Однажды ночью костер пришлось оставить. Сонная девочка сначала не сообразила, почему отец трясет ее. Вокруг темнота. И вдруг поднебесье раскололось лилово-зеленой молнией. Отец уже собрал вещи. «Дождь начинается. Пошли в сарай». Маленькой девочке, наверное, было бы очень жутко, если бы отец уверенно не шагал впереди. С отцом она не боялась ни молнии, ни грома, потому что он ничего не боялся. Даже шутил. Вспышки молний помогали ему найти дорогу, и когда они устроились в сарае на старом пыльном сене и дождь торопливо застучал по крыше, отец сладко зевнул, как иногда дома, и сказал: «Пускай себе льет, зато выспимся».

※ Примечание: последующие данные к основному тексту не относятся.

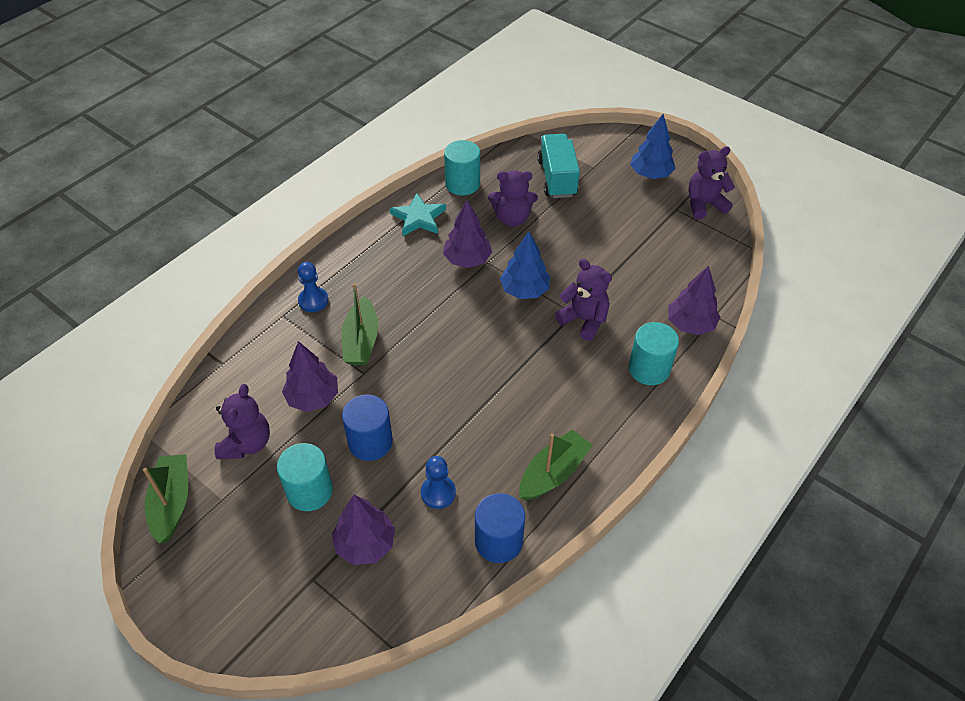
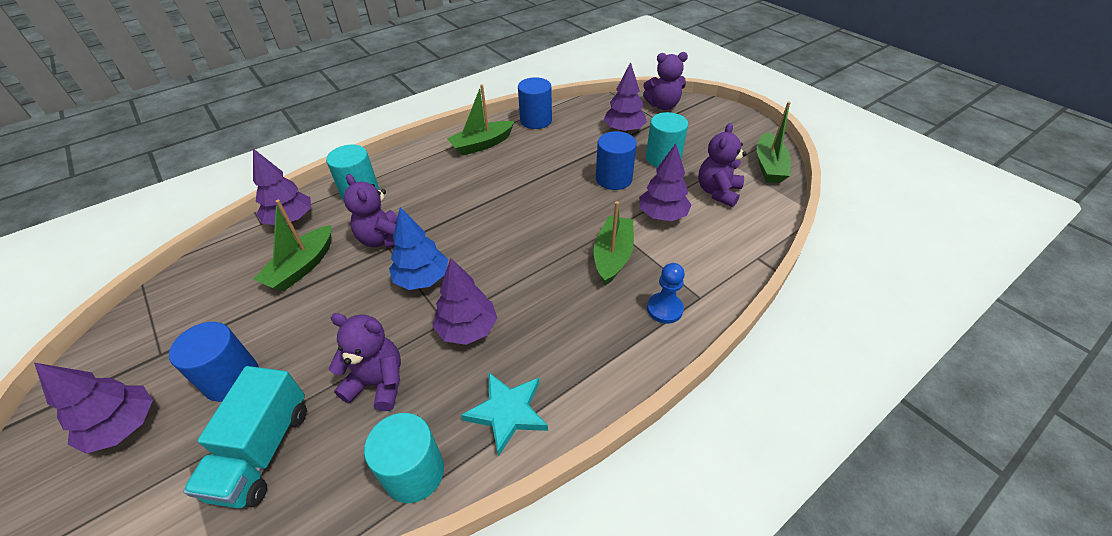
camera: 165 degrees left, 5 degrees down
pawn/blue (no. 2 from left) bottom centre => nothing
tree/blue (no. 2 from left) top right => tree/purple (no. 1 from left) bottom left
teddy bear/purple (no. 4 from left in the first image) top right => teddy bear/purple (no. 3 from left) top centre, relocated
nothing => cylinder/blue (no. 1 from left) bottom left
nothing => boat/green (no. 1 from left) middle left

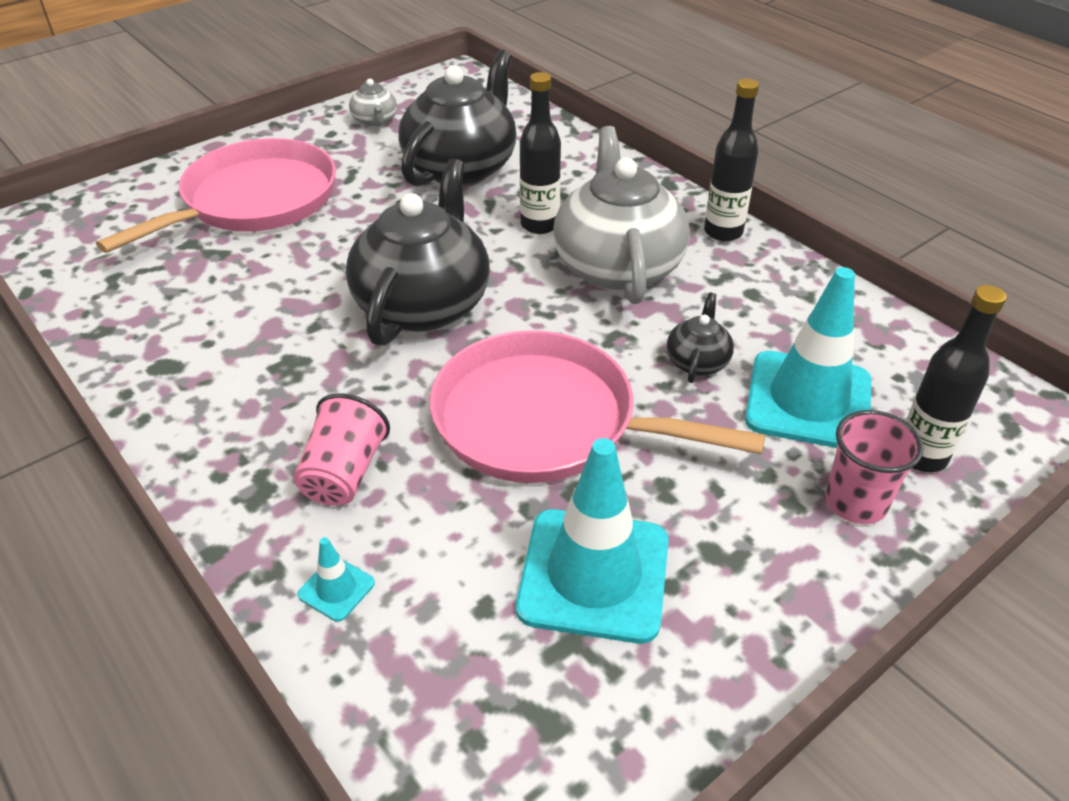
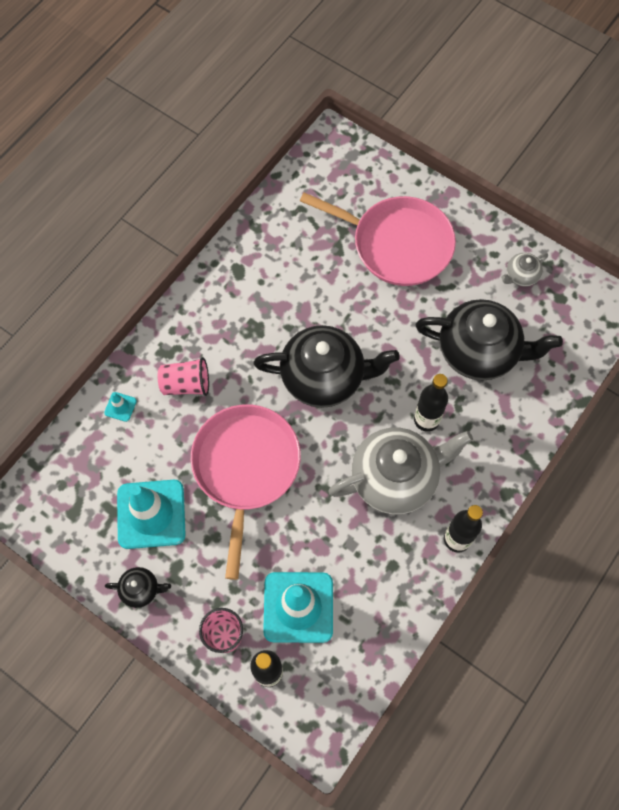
camera: 75 degrees right, 25 degrees up
teapot/black (no. 3 from left in the first image) centre => teapot/black (no. 1 from left) bottom left, relocated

Они с отцом старались никогда не вспоминать прежний период жизни. Но жильцы длинного двухэтажного деревянного дома сами заботились об этом. Особенно старуха Уйбо из соседней квартиры, умевшая противно слащавым голоском жалеть то девочку, ставшую раньше времени хозяйкой, то мужчину-вдовца при живой жене. Даже предметы в комнате были не безучастны. Однажды в воскресенье, вернувшись из школы со спевки хора, дочь заметила, как отец прячет что-то в ящике комода. Запирая ящик, отец выглядел виновато. Комод вместе с остальной мебелью остался в Вана-Сиркла у Нарусков, а альбом с фотографиями Ирена привезла с собой в Таллин. Конечно же, именно альбом с фотографиями отец рассматривал, оставаясь один: оттуда пришлось вынуть и сложить в отдельный пакет довольно много фотографий одной известной особы. Теперь их уже не надо сохранять, ведь единственного человека, имевшего право потребовать их для себя, нет в живых. Что он чувствовал, когда его... Нет, нет! Об этом нельзя думать, нельзя думать об этом сейчас, когда сидишь одна здесь, в большой сумеречной комнате.